A Justiça aceitou a denúncia do Ministério Público e tornou réu, na quinta-feira, 17, o cardiologista Daniel Pereira Kollet, investigado por suspeita de crimes sexuais contra pacientes em Taquara.

A decisão é do juiz Rafael Silveira Peixoto, da 1ª Vara Criminal da Comarca de Taquara, e tem como base a denúncia apresentada pelo Ministério Público do Rio Grande do Sul. Com isso, o médico passa a responder formalmente ao processo.

Segundo o MP, Kollet é acusado de estupro de vulnerável. A Promotoria sustenta que as vítimas estavam em situação de vulnerabilidade circunstancial, devido à relação de confiança estabelecida entre médico e paciente durante os atendimentos.

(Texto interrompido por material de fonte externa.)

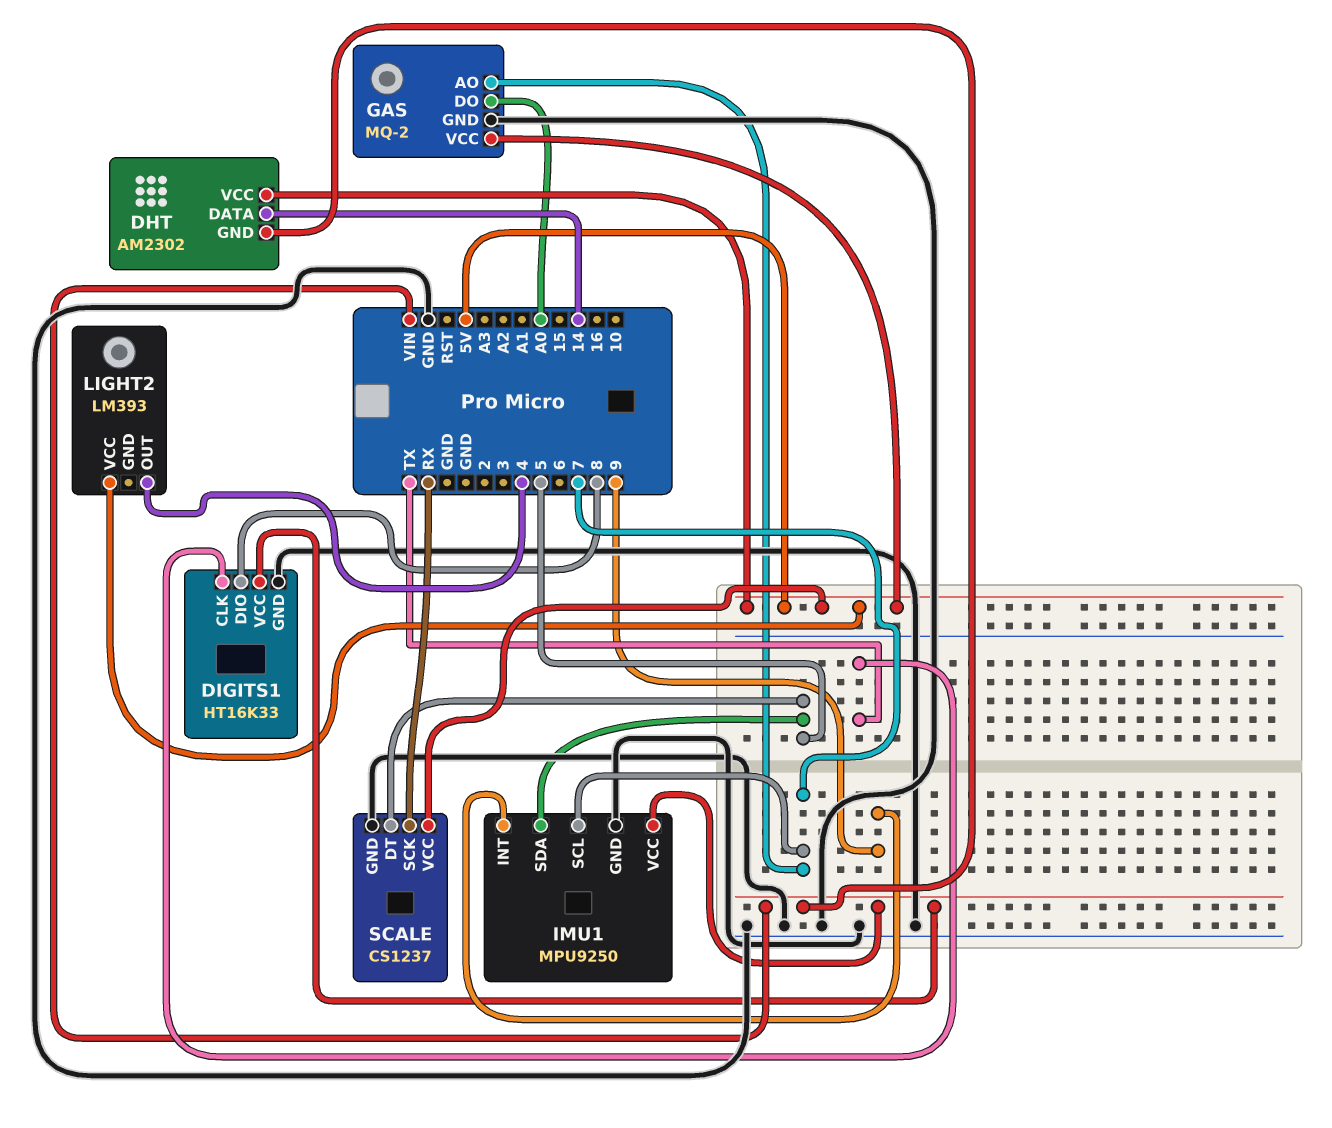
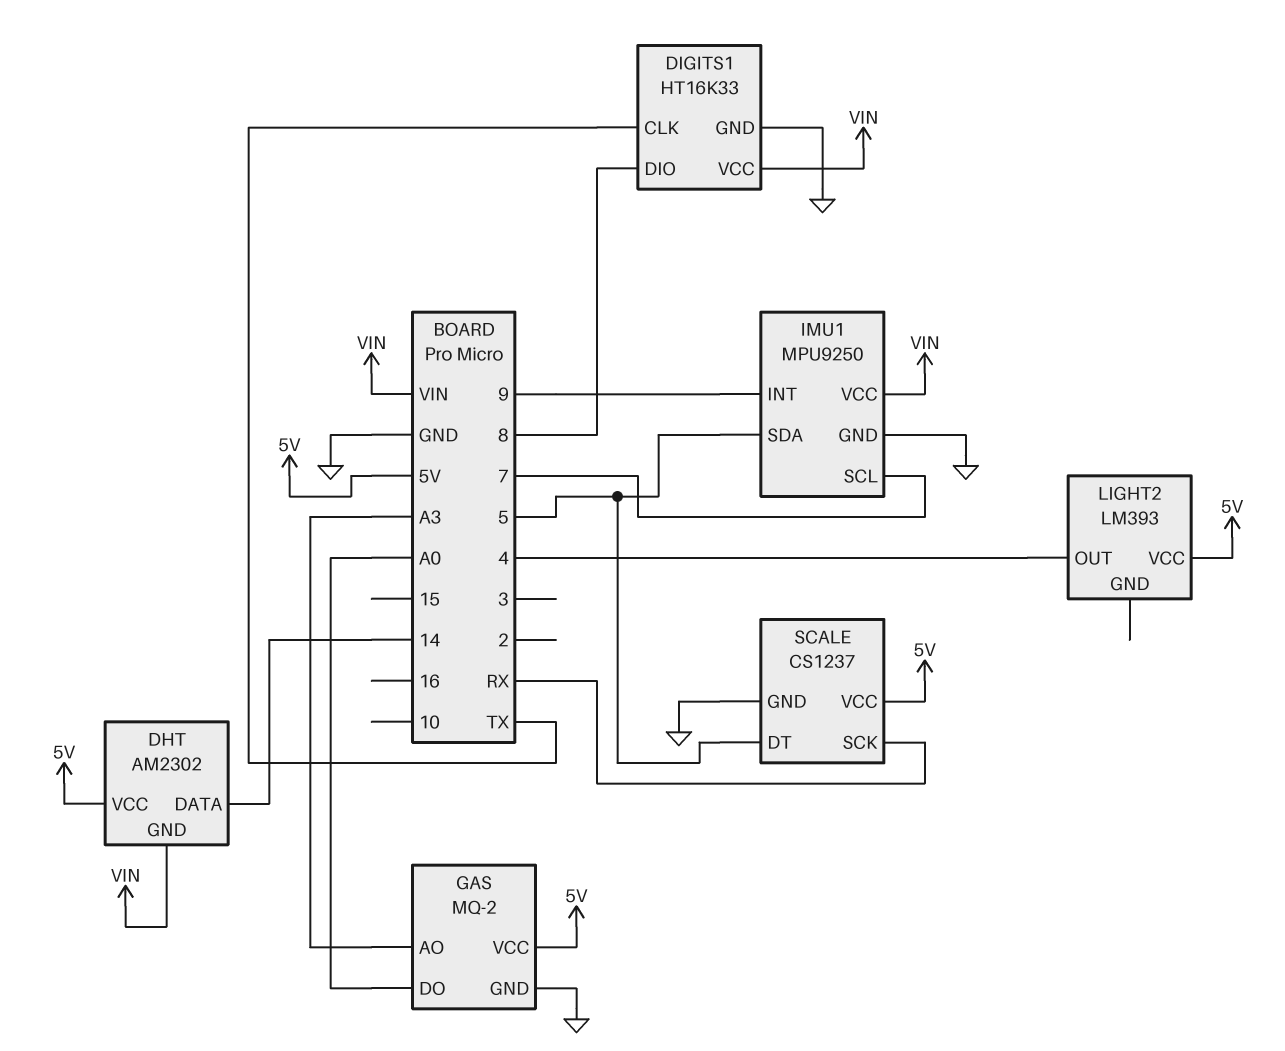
GAS pin AO: 7 -> A3

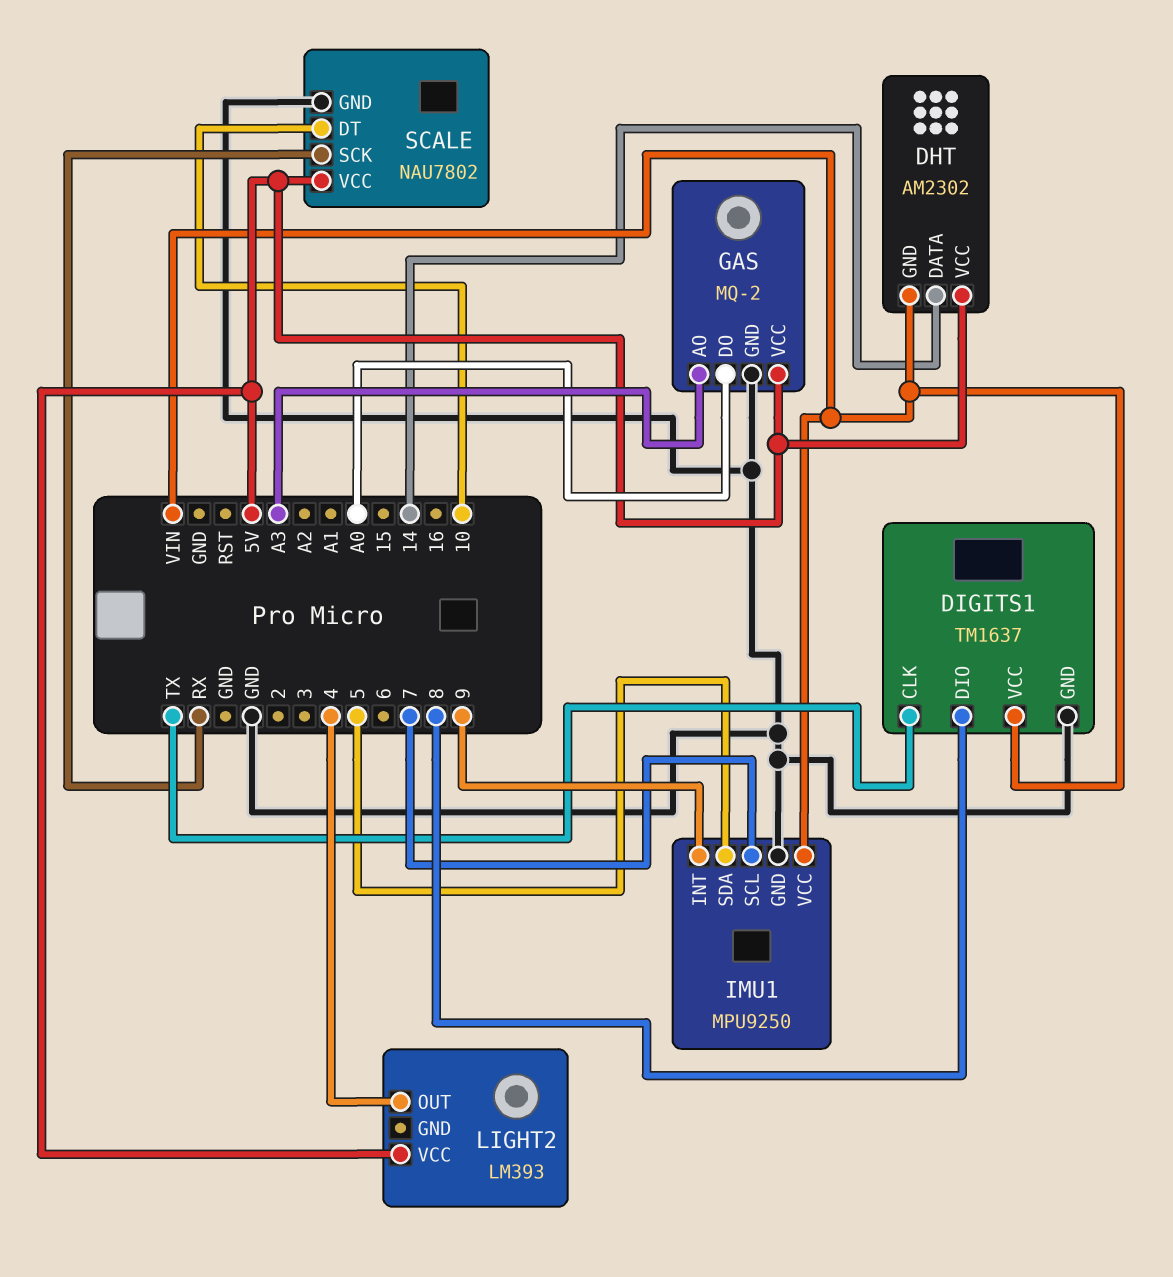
DIGITS1: HT16K33 -> TM1637
SCALE: CS1237 -> NAU7802
SCALE pin DT: 5 -> 10

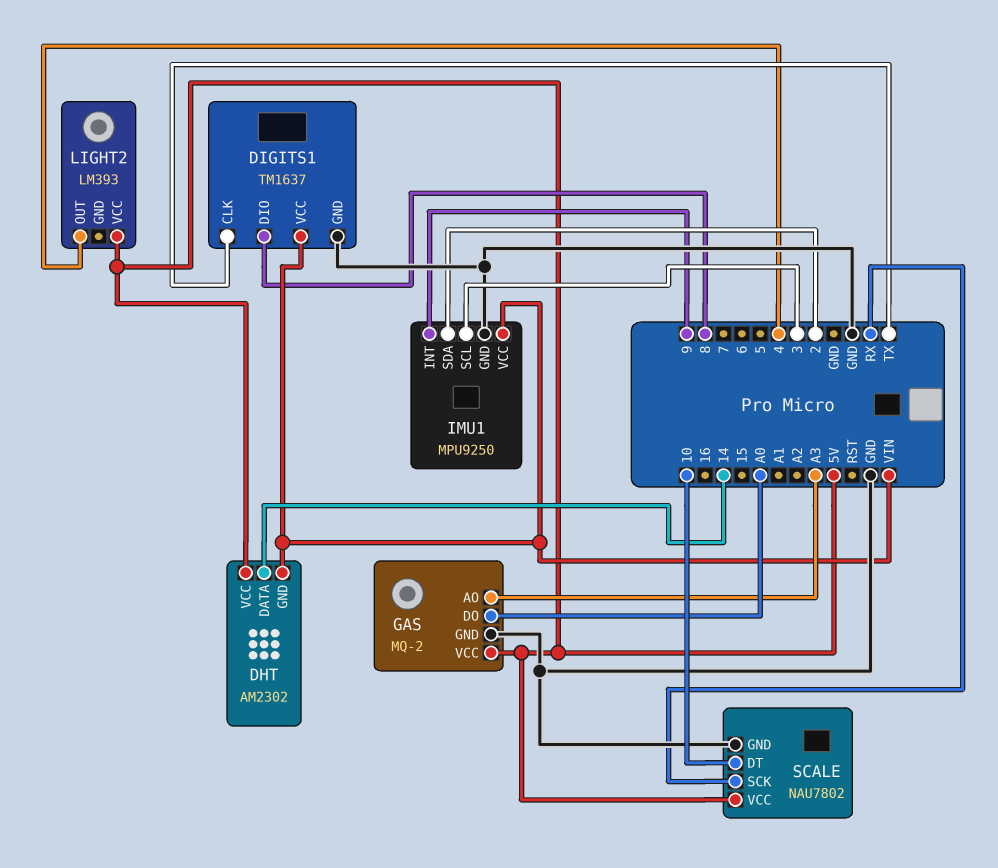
IMU1 pin SCL: 7 -> 3
IMU1 pin SDA: 5 -> 2

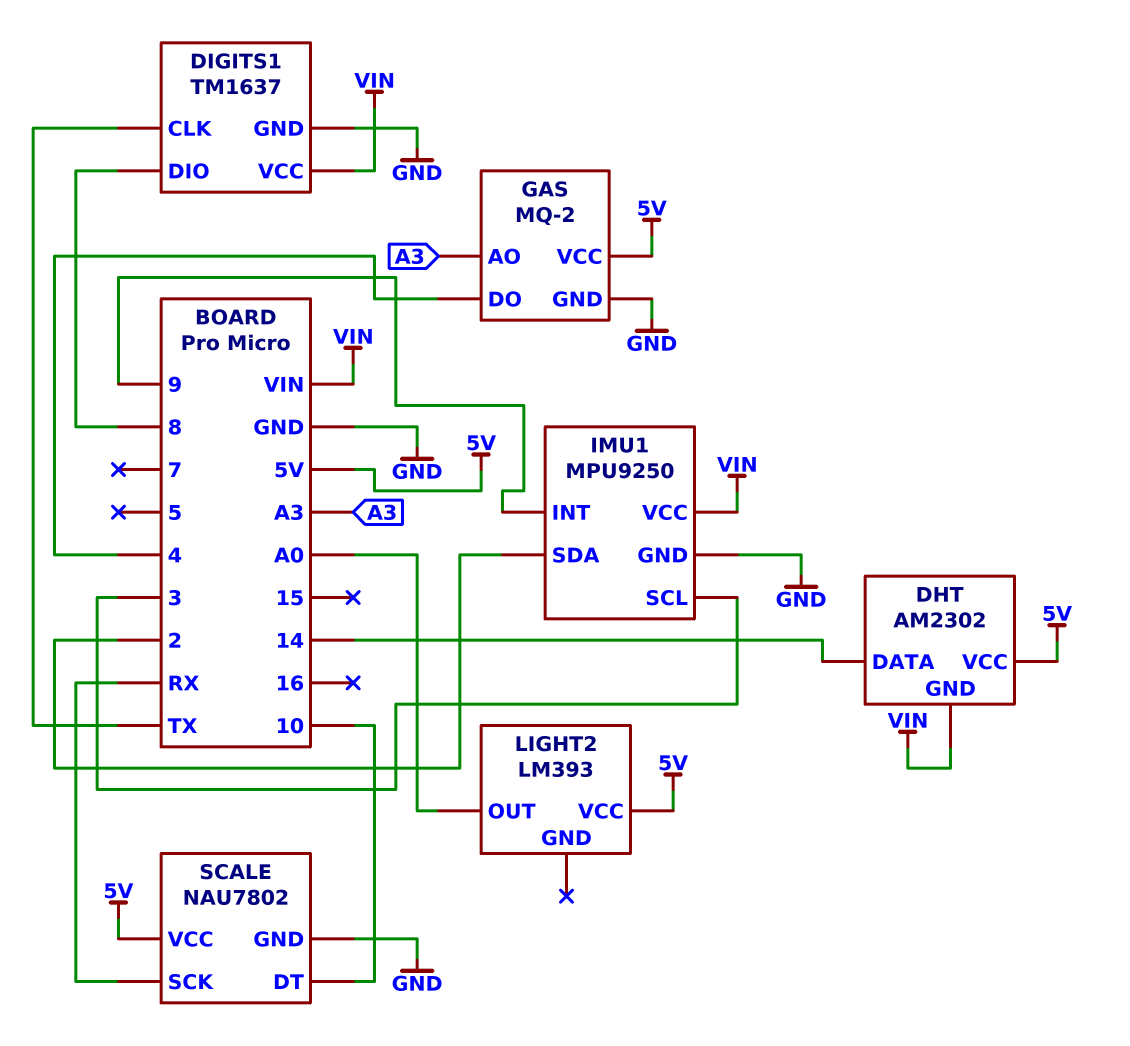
GAS pin DO: A0 -> 4
LIGHT2 pin OUT: 4 -> A0

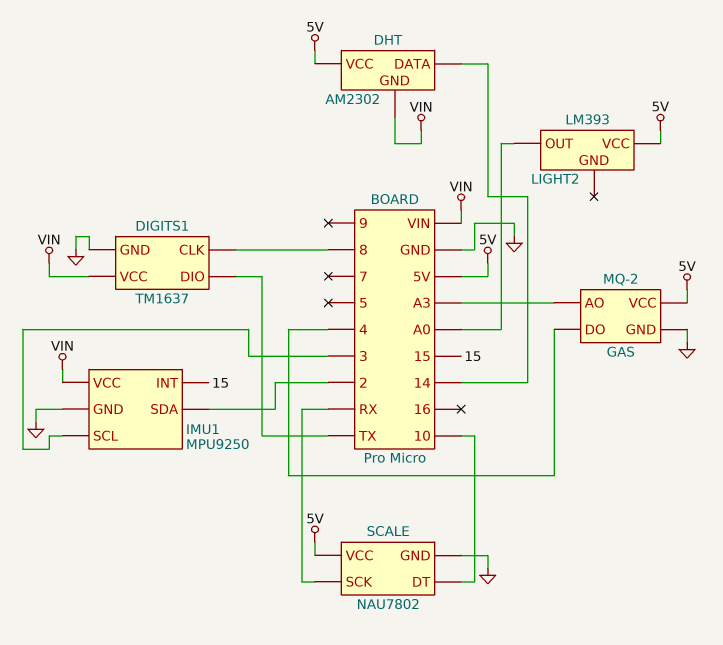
DIGITS1 pin CLK: TX -> 8
DIGITS1 pin DIO: 8 -> TX
IMU1 pin INT: 9 -> 15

De acordo com a denúncia, assinada pela promotora Silvia Inês Miron Jappe, os supostos abusos ocorreram durante consultas em consultório particular, quando as pacientes precisavam permanecer parcialmente despidas para a realização de exames cardiológicos. O Ministério Público afirma que o médico teria se aproveitado da condição profissional e da fragilidade das vítimas no contexto do atendimento.

O órgão também pediu à Justiça a condenação do réu ao pagamento de indenização às pacientes.

Na esfera policial, Daniel Pereira Kollet foi indiciado por violência sexual mediante fraude. Conforme o delegado Valeriano Garcia Neto, três inquéritos já foram concluídos e encaminhados ao Judiciário.

O número de possíveis vítimas que registraram ocorrência chega a 44, conforme atualização de quinta-feira , 17. Outras 20 mulheres também procuraram a polícia e avaliam formalizar denúncia.

A defesa do médico, representada pelo advogado Ademir Campana, não se manifestou ainda.